When war broke out against the United Kingdom in 1801, Staffeldt received command of the brigade that would cover Fredriksvern against a British invasion. But since the war against Britain in the first phase calmed down after the battle of Copenhagen, Staffeldt and his Jäger Corps was transferred back to Kongsvinger, where he for a while became provisional commander on Kongsvinger Fortress. He also received command over Ullensaker light infantry battalion and the southern skier battalion. In 1803 he was promoted to colonel.

When the war with the United Kingdom broke out again in 1807 after the bombardment of Copenhagen, Staffeldt was located in Holstein. But he was quickly sent to Altona to confiscate British-owned property, and later to Sjælland where he was commissioned to reorganize the coastal defense.

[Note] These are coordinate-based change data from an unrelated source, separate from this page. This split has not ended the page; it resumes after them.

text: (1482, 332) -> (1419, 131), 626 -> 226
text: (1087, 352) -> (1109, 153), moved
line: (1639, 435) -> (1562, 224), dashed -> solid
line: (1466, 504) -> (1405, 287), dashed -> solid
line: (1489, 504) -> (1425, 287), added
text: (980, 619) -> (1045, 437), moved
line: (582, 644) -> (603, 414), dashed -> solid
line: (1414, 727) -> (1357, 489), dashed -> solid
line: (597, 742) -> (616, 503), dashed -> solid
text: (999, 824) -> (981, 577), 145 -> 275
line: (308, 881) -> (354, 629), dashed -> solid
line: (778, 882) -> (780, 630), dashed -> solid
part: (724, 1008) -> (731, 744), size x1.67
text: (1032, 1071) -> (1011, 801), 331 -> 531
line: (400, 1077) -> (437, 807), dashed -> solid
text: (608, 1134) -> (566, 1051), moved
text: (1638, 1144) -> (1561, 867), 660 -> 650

The following winter he returned to Norway and took command over the brigade assembled at Hedrum, and when Denmark–Norway declared war against Sweden in the spring of 1808, he received commanded the Norwegian left wing brigade, which was to defend the border crossings from Elverum towards Kongsvinger with about 1,300 men. The Swedish western army's right wing under Colonel Carl Pontus Gahn, who had orders to advance to Glomma from northern Värmland, therefore met Staffeldt's forces as they moved across the border on 24 April, and were surrounded and forced to surrender at Trangen. After this victory, Staffeldt could concentrate most of his troops around Kongsvinger against Gustaf Mauritz Armfelt's advance. Here he was again given the post as commander of the fortress at the same time as his brigade was reinforced. The fighting that followed led to varying success, but the Swedes retreated back across the border in early June 1808. Staffeldt's and his brigade attracted much attention during this war, and won great acclaim. This was reflected by Staffeldt's promotion to major general and the appointment to Commander of Dannebrog in 1809.

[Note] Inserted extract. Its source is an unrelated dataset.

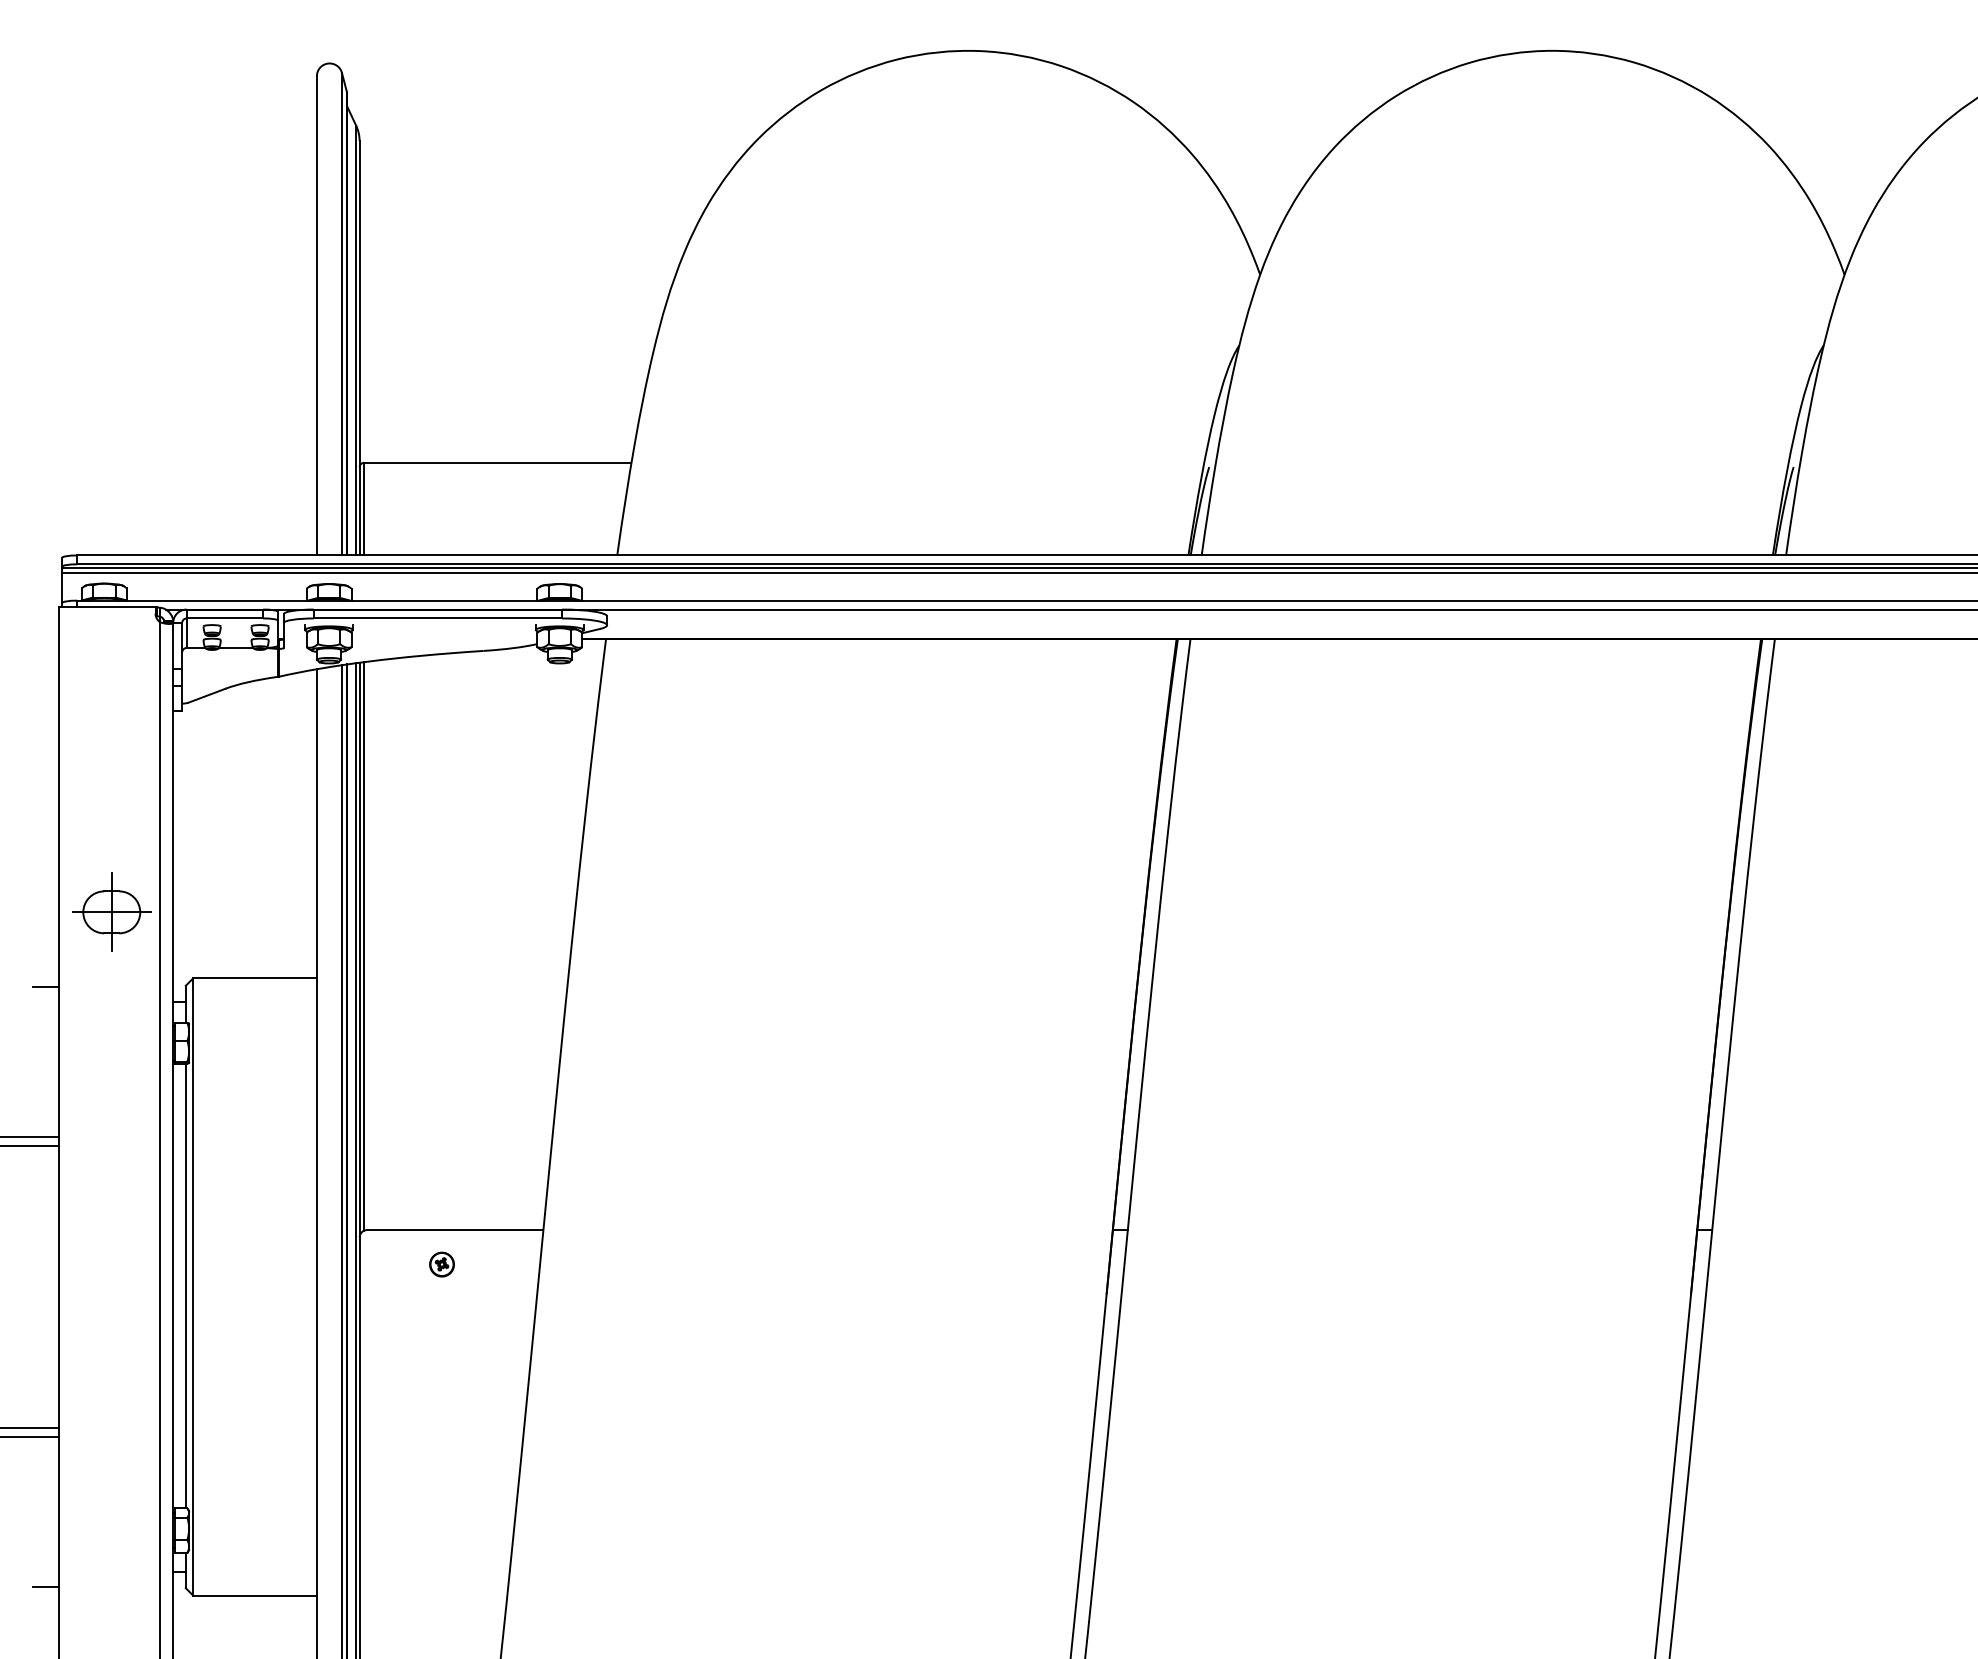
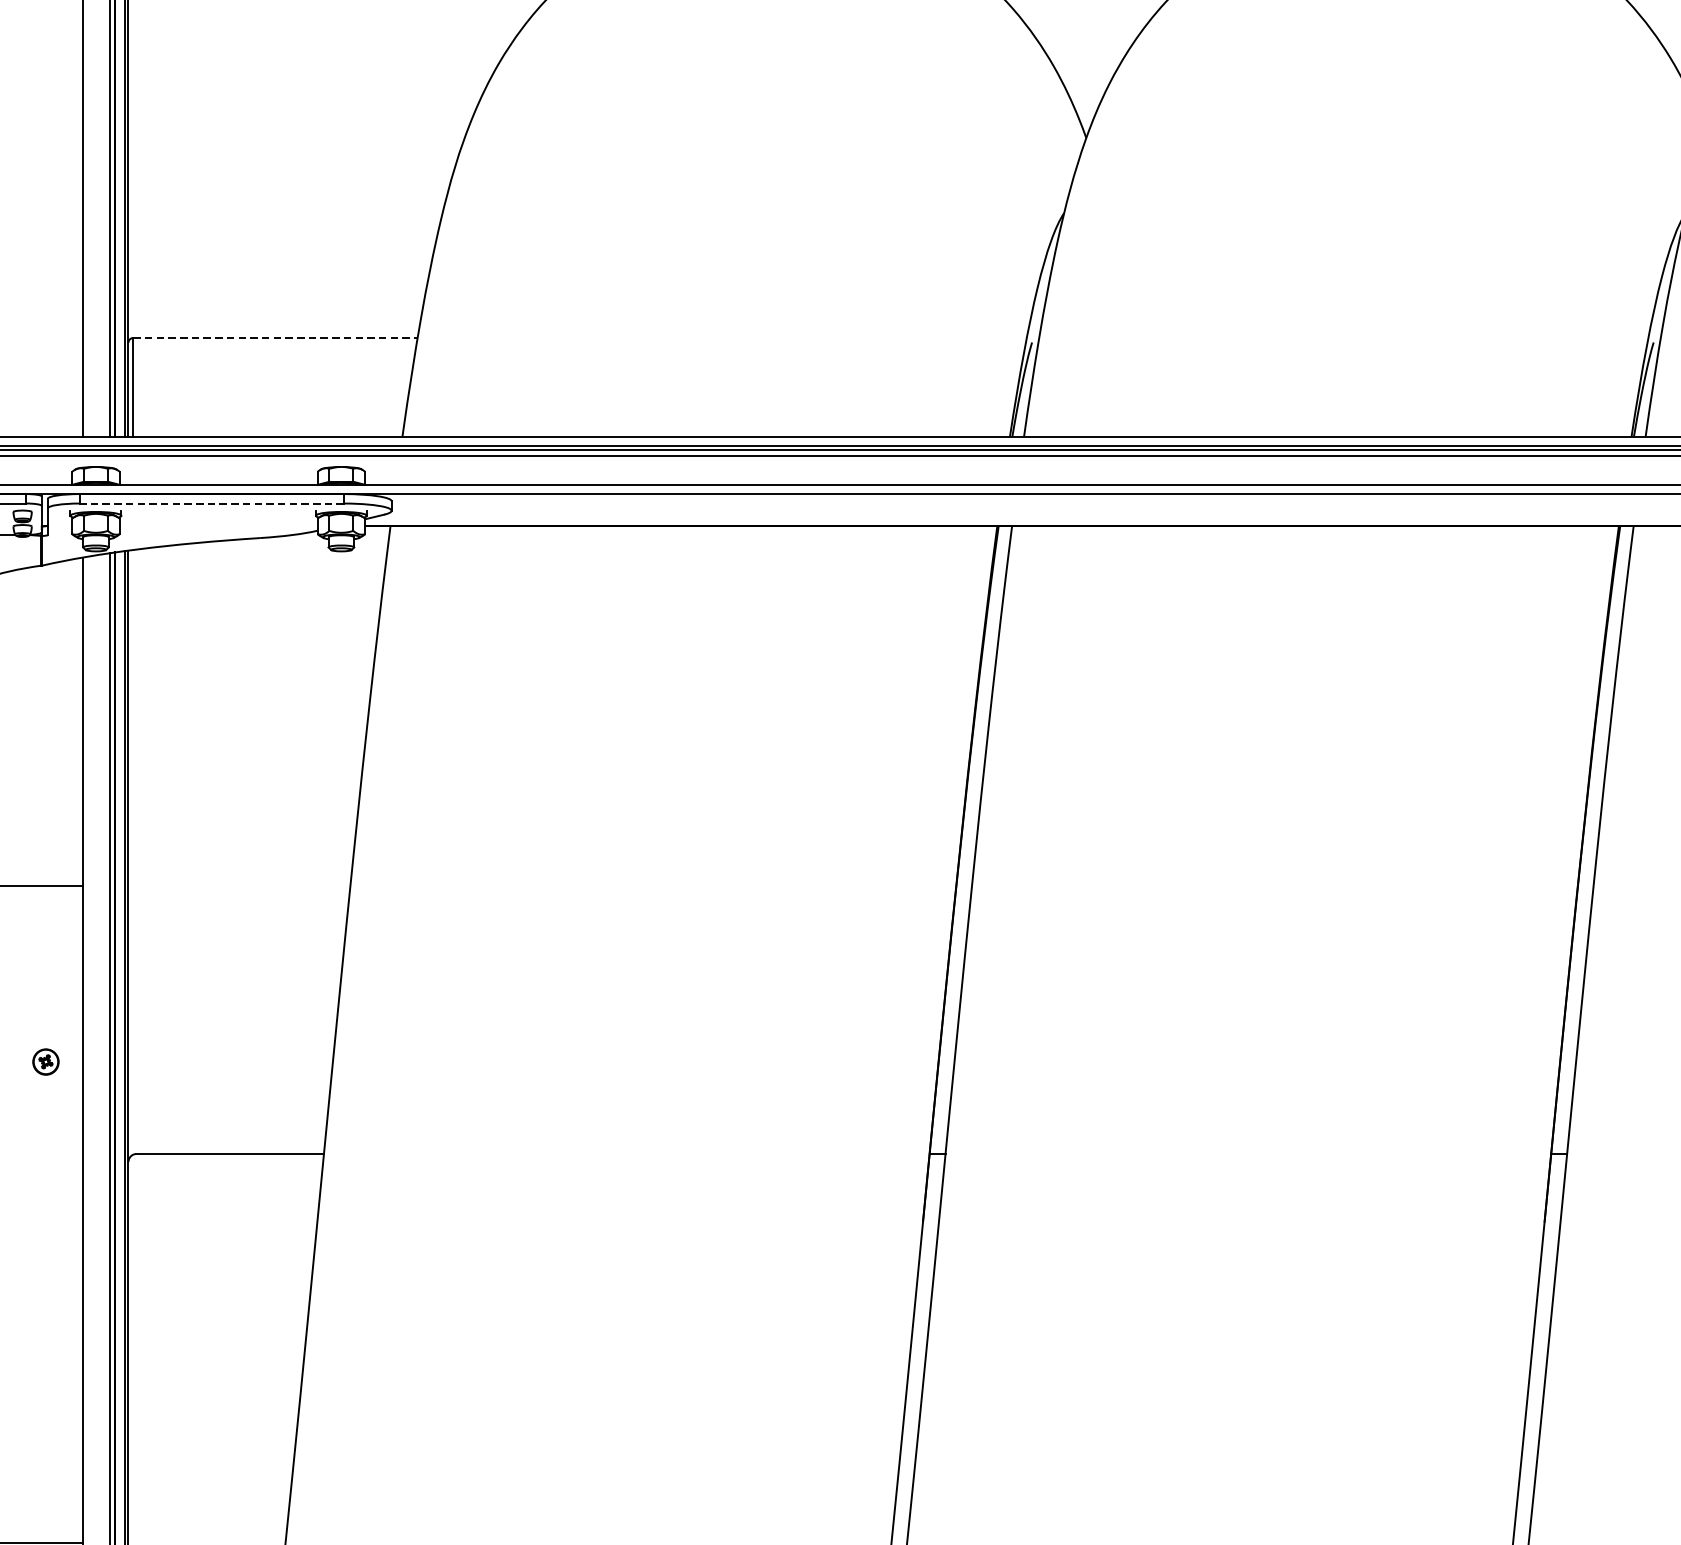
line: (497, 462) -> (275, 337), solid -> dashed
line: (437, 618) -> (211, 503), solid -> dashed
line: (364, 946) -> (133, 852), removed
part: (441, 1264) -> (45, 1061), moved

When peace was concluded with Sweden in 1809, Staffeldt was given the command over the troops who were drawn together at Hedrum. From there he took responsibility for much of the reorganization that was done of the Norwegian Army in 1810. In 1813 he received charge of a brigade in Smaalenenes Amt, and when Prince Christian Frederik in the winter of 1814 traveled to Trondheim, Staffeldt became supreme commander of the southern army with the authority to take measures for the countries security.

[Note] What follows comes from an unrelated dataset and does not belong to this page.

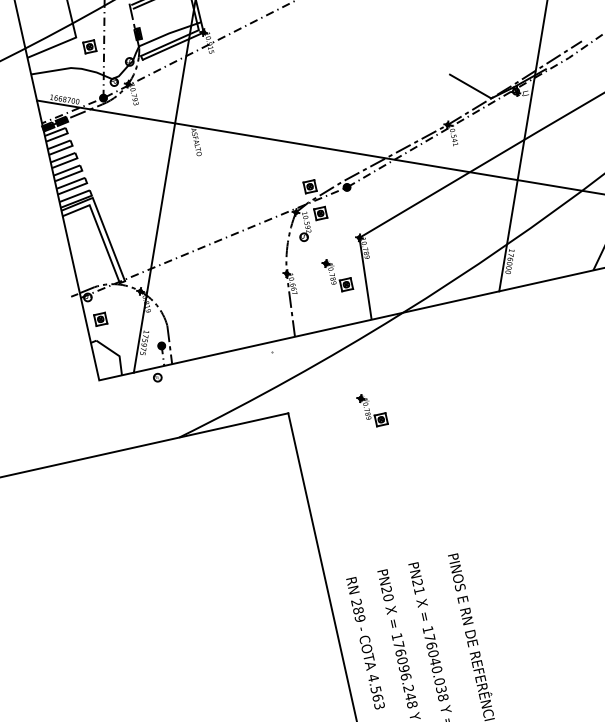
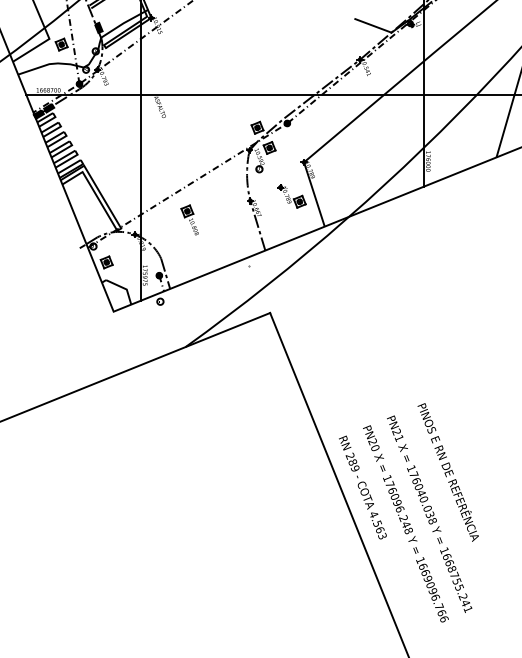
part: (209, 284) -> (189, 219), added
part: (372, 411) -> (337, 300), removed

After Denmark-Norway's final defeat during the Napoleonic Wars in 1814, the Treaty of Kiel was finalized by representatives from Denmark, Sweden and the United Kingdom, and it was determined that Norway should be ceded to Sweden. This however, was something the Norwegians opposed, and instead declared themselves independent and appointed Prince Christian Frederick to Norwegian king. This further led to the outbreak of war between Sweden and Norway in the summer of 1814. On 22 May that year Staffeldt was appointed to lieutenant general, was intended to lead an important role in Norway's defense during the subsequent campaigns against the Swedes. He was given command of a brigade of around 4,000 men who was to lead an active defense east of Glomma. The active defense would, however, prove unsuccessful since King Christian Frederik drew the Norwegian troops back across Glomma against von Staffeldt's advice. The responsibility for the army's weak leadership and the subsequent withdrawal was largely put on von Staffeldt, who had to relinquish his position in favor of Major General Arenfeldt and was instead assigned to ensure the front's left flank. The war was from the Norwegian side also affected by confusion and unclear orders from the headquarters, and after the war Staffeldt was one of those who was convicted.

==Death==
Staffeldt nevertheless was not found guilty by the war commission, but when the verdict was presented for the Supreme Court he was sentenced to death on 17 December 1816. This sentence was already then considered unfair by the Norwegian population, and Crown Prince Charles John reduced the sentence to imprisonment in Fredriksten Fortress. Here he sat from February to May 1817, but because of his health he was released and moved to his property at Hedrum, where he died on 11 January 1818.